Artiste peintre, centre involontaire autour duquel gravitent amis, admirateurs et modèles. Bienveillant, silencieux, il laisse sa porte ouverte à tous, écoute et peint sans juger. Fermé au passé, il s’est mis en sommeil pour ne pas raviver la douleur de la perte de ses jambes… et de son grand amour. Son statut d’infirme lui confère une forme d’invisibilité, dans son rôle d’observateur inoffensif.

« Je me souviens de la confiance immédiate de Maggie, sa belle tête fauve si rapprochée de mon épaule, disposée à livrer son âme avant que je la réquisitionne, disant des choses vertigineusement dépourvues de rouerie…. Je me souviens de sa confiance immédiate comme d’une injure en même temps. Il n’y a que les très jeunes enfants, les vieillards bavotants –et les infirmes- dont on ne se méfie pas. »

Monique Proulx dirige le regard de l’artiste pour nous présenter une galerie de portraits, façades sous lesquelles le peintre perçoit l’être intérieur complexe : longue figure pâle d’artiste à succès, Gérald Mortimer, dévoué jusqu’à l’abjection ; Maggie, à la beauté éclatante, déboulant sans prévenir avec ses états d’âme ; Julienne, la mère tenue à distance ; Julius Einhorne, l’énorme propriétaire ; Laurel et sa relation complexe à la mère... Mais c’est quand il fait son auto-portrait avec sa « fidèle Rossinante » qu’il est le plus incisif, lucide et plein d’humour noir.

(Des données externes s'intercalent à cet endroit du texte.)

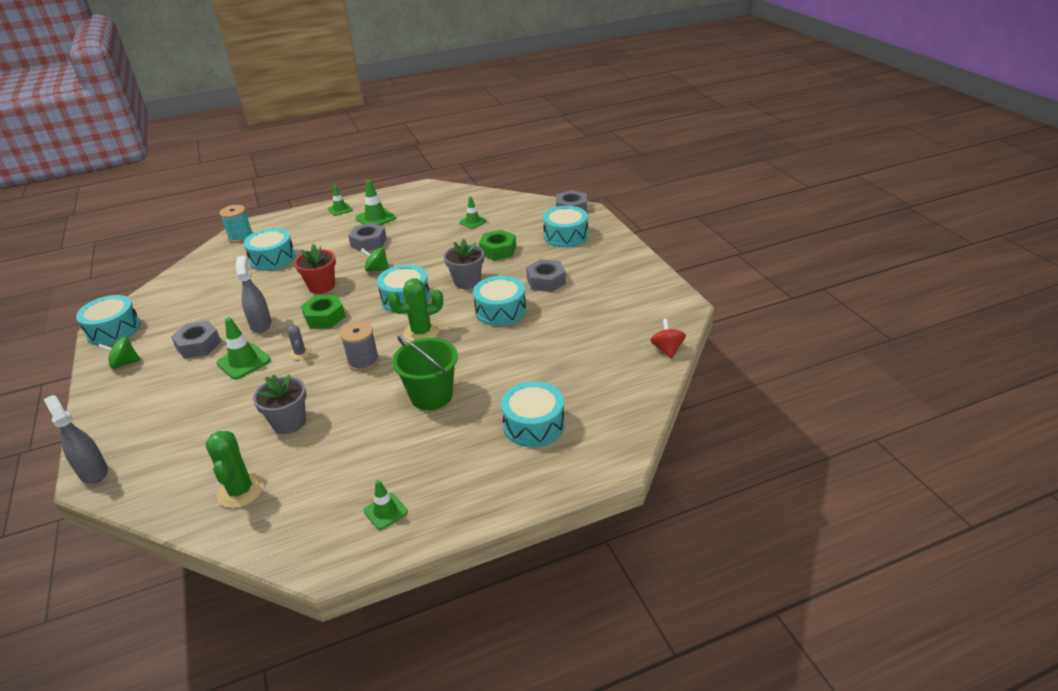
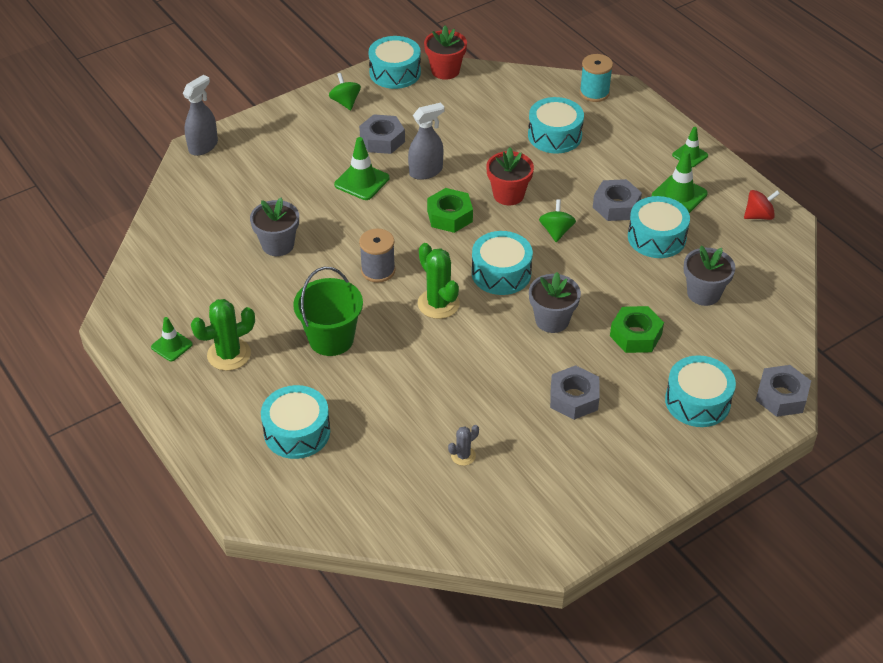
camera: 75 degrees right, 10 degrees up
(141, 302) = (445, 70): none -> red flower pot
(240, 491) = (189, 243): green cactus -> green cactus (229, 354)
(300, 353) = (382, 218): grey cactus -> grey cactus (463, 455)
(473, 222) = (703, 293): green traffic cone -> grey flower pot
(500, 311) = (496, 365): turquoise drum -> turquoise drum (656, 237)
(667, 349) = (450, 542): red spinning top -> red spinning top (758, 216)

D’une écriture forte et évocatrice, Monique Proulx, en traçant le portrait de ceux qui entourent Max, parvient à faire ressentir intensément les tourments intérieurs du peintre. Elle dépeint l’importance du regard, qui souvent évite et glisse sur les gens qui gênent (gros, handicapés…) tandis que le peintre, lui, voit la personne et la révèle (jeu du miroir). Ce roman est aussi une histoire d’amitiés et d’amour, profond et douloureux, où le renoncement est une bataille sans cesse renouvelée. Vivre à travers les autres se révèle insuffisant lorsque le passé vient cogner à la fenêtre avec insistance.

Merci Frédérique de m’avoir fait découvrir ce splendide roman !

Aline

Née à Québec en 1952, Monique Proulx se consacre à l’écriture depuis 1980. On lui doit de nombreuses nouvelles, plusieurs dramatiques de soixante minutes diffusées sur Radio-Canada (Un aller simple, et Les gens de la ville), deux pièces de théâtre et plusieurs scénarios. Le film Le sexe des étoiles, tiré de son roman éponyme, a remporté de nombreux prix en 1994. Homme invisible à la fenêtre a inspiré Souvenirs intimes, réalisé en 1999 par Jean Beaudin.

Ses romans : Le sexe des étoiles (1987), Le cœur est un muscle involontaire (2002), Champagne (2008), Ce qu’il reste de moi (2015).